Taranus dei Tenebris

Shakai lo guardò in faccia, sentendo le guance ardere.

Dov’era finito il temibile Alpha guerriero? Beh, si era perso tra quelle braccia e forse… Forse, poteva andare bene essere debole solo davanti ai suoi occhi.

In fondo… Poteva meritarsi anche lui quell’emozione che faceva battere il cuore e tremare le gambe. E in fondo, poteva meritarselo anche quel giovane uomo, che per troppo era rimasto solo.

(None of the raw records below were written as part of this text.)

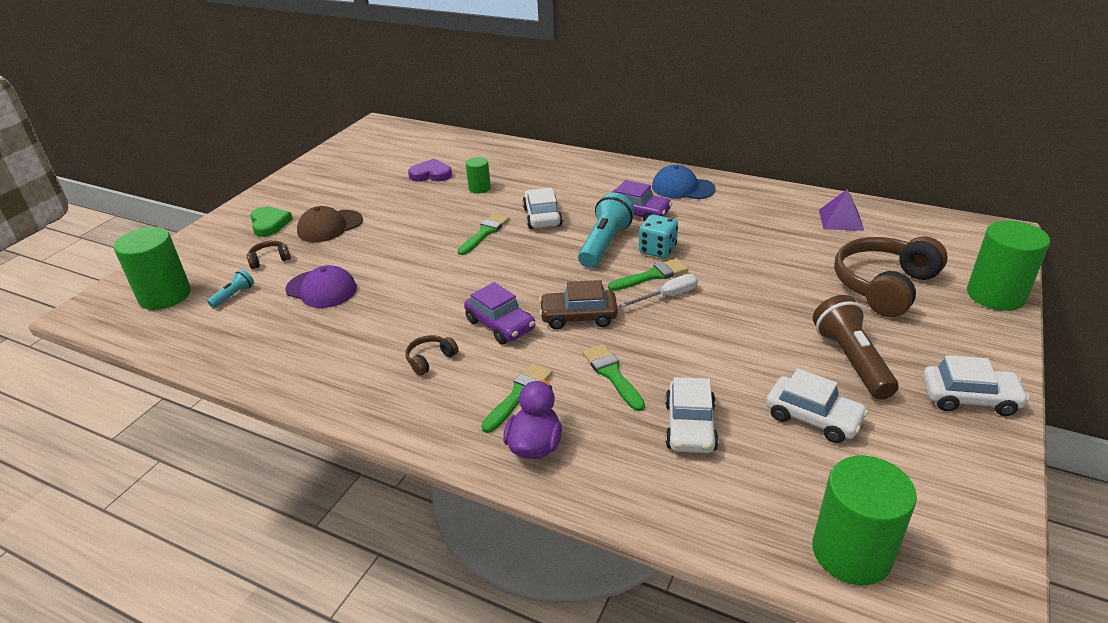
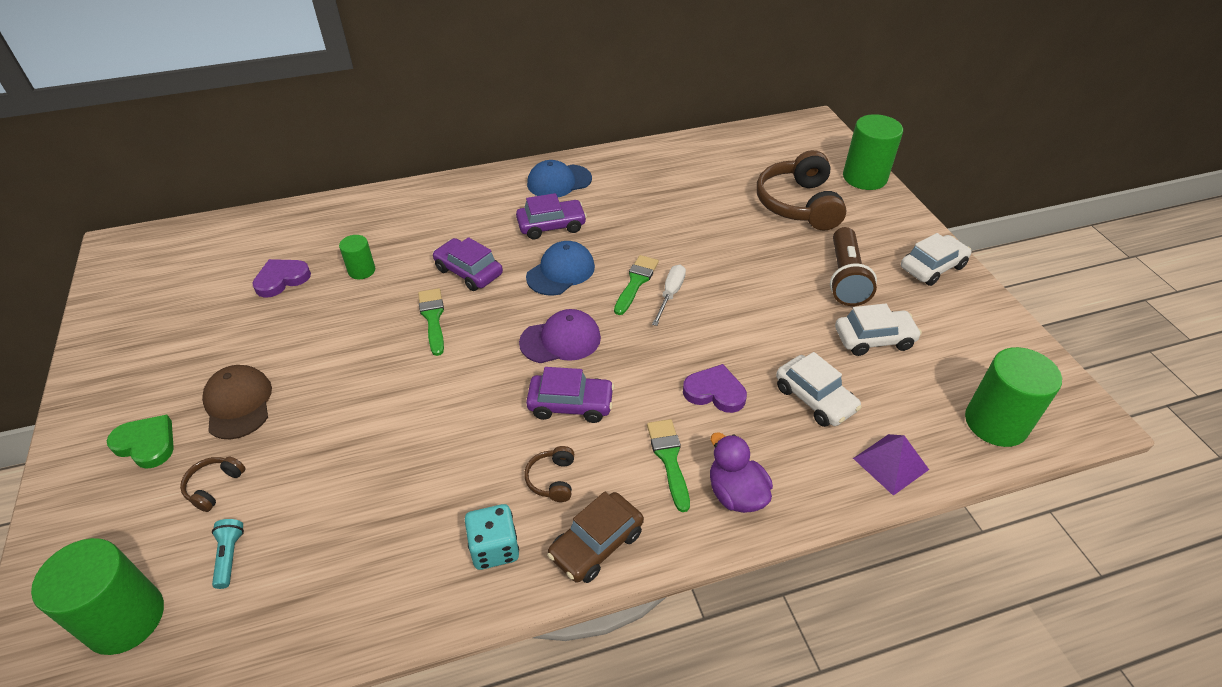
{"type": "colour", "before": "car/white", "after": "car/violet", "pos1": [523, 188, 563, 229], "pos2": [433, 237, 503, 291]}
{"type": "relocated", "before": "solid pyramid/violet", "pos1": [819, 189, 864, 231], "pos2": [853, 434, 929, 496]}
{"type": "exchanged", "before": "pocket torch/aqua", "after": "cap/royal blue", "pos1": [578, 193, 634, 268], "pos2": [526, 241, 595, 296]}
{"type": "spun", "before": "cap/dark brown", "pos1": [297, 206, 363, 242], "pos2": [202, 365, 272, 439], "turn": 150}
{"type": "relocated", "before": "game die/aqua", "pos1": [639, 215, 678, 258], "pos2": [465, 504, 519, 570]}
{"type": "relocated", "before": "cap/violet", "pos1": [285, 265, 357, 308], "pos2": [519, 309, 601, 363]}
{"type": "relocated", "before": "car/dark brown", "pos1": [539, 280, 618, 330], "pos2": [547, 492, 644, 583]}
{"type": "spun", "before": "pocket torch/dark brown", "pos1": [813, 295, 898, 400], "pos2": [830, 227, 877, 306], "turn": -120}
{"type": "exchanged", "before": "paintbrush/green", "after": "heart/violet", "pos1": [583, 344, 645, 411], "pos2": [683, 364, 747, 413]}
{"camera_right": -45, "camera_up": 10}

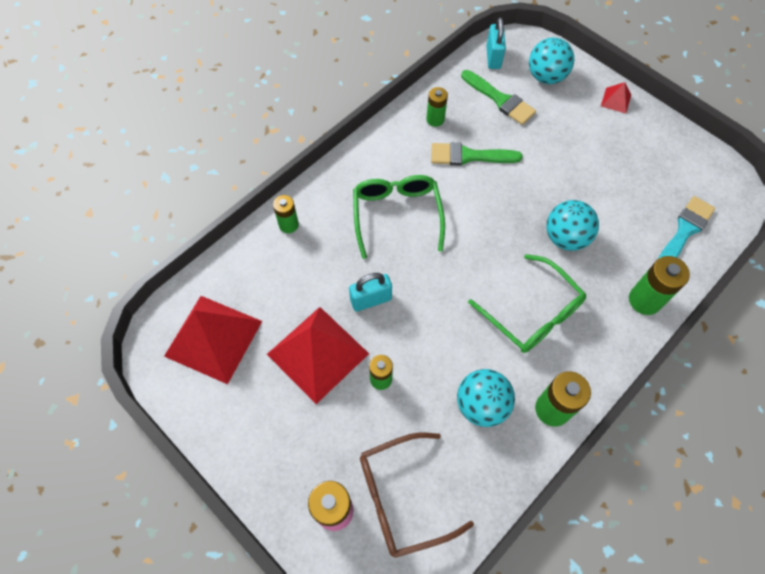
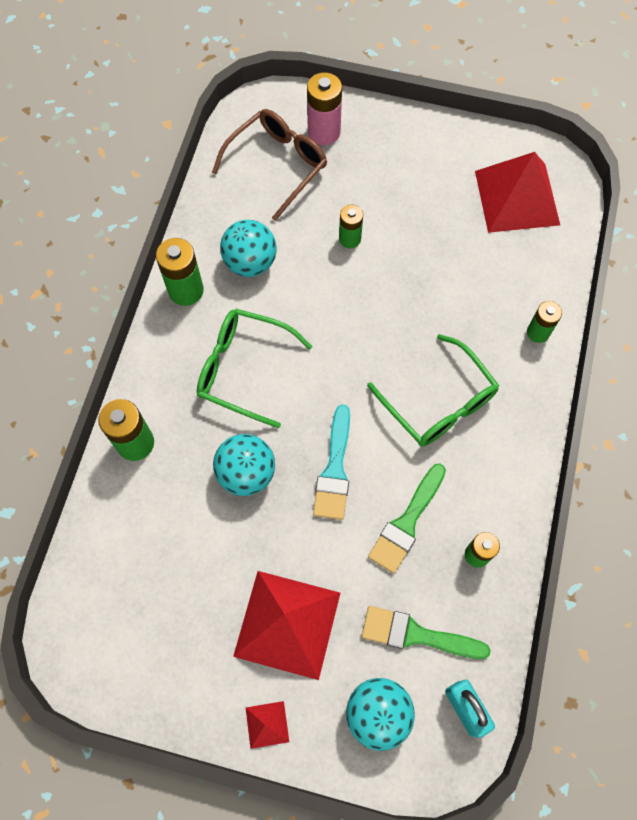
{"type": "spun", "before": "paintbrush/green", "pos1": [431, 142, 523, 166], "pos2": [368, 463, 446, 573], "turn": 150}
{"type": "relocated", "before": "paintbrush/aqua", "pos1": [657, 196, 715, 260], "pos2": [313, 404, 350, 520]}
{"type": "missing", "before": "padlock/aqua", "pos1": [349, 273, 392, 312]}
{"type": "relocated", "before": "solid pyramid/crimson", "pos1": [267, 307, 369, 404], "pos2": [233, 571, 340, 680]}
{"camera_right": 150, "camera_up": 5}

Forse potevano meritarsi a vicenda, senza distruggersi davvero. Se la dea luna gli aveva destinati, doveva esserci una motivazioni valida e forse potevano anche provarci a… Sperimentare come era lasciarsi andare.

«Non è un problema se rifiuti…» la mano di Bonnie gli portò una ciocca sulla nuca.

Shakai non sapeva cosa significasse veramente quel “Posso assaggiarti” ma annuì comunque, socchiudendo gli occhi.

A Bonnie gli si alzò il petto in maniera profonda, prima che si avvicinasse a quella pelle di caramello e facesse uscire la lingua tra le labbra.

Leccò leggermente una guancia, tracciando una traiettoria retta. La pelle era morbida al tatto, tanto da fargli girare le testa. Il naso era vicino a quella porzione e l’odore lo stava destabilizzando.

Intanto, dalle labbra di Shakai uscì un sospiro, appena udibile.

E quando la lingua leccò ancora una volta e rientrò in bocca, le labbra, incontrollate, baciarono la parte umida, da sotto l’occhio fino alla gota. Strusciarono giù, lentamente, fino a toccare l’angolo della bocca. Leccò anche quello e quando Shakai schiuse le labbra carnose, la lingua passò veloce anche sul labbro superiore, sino all’altro angolo.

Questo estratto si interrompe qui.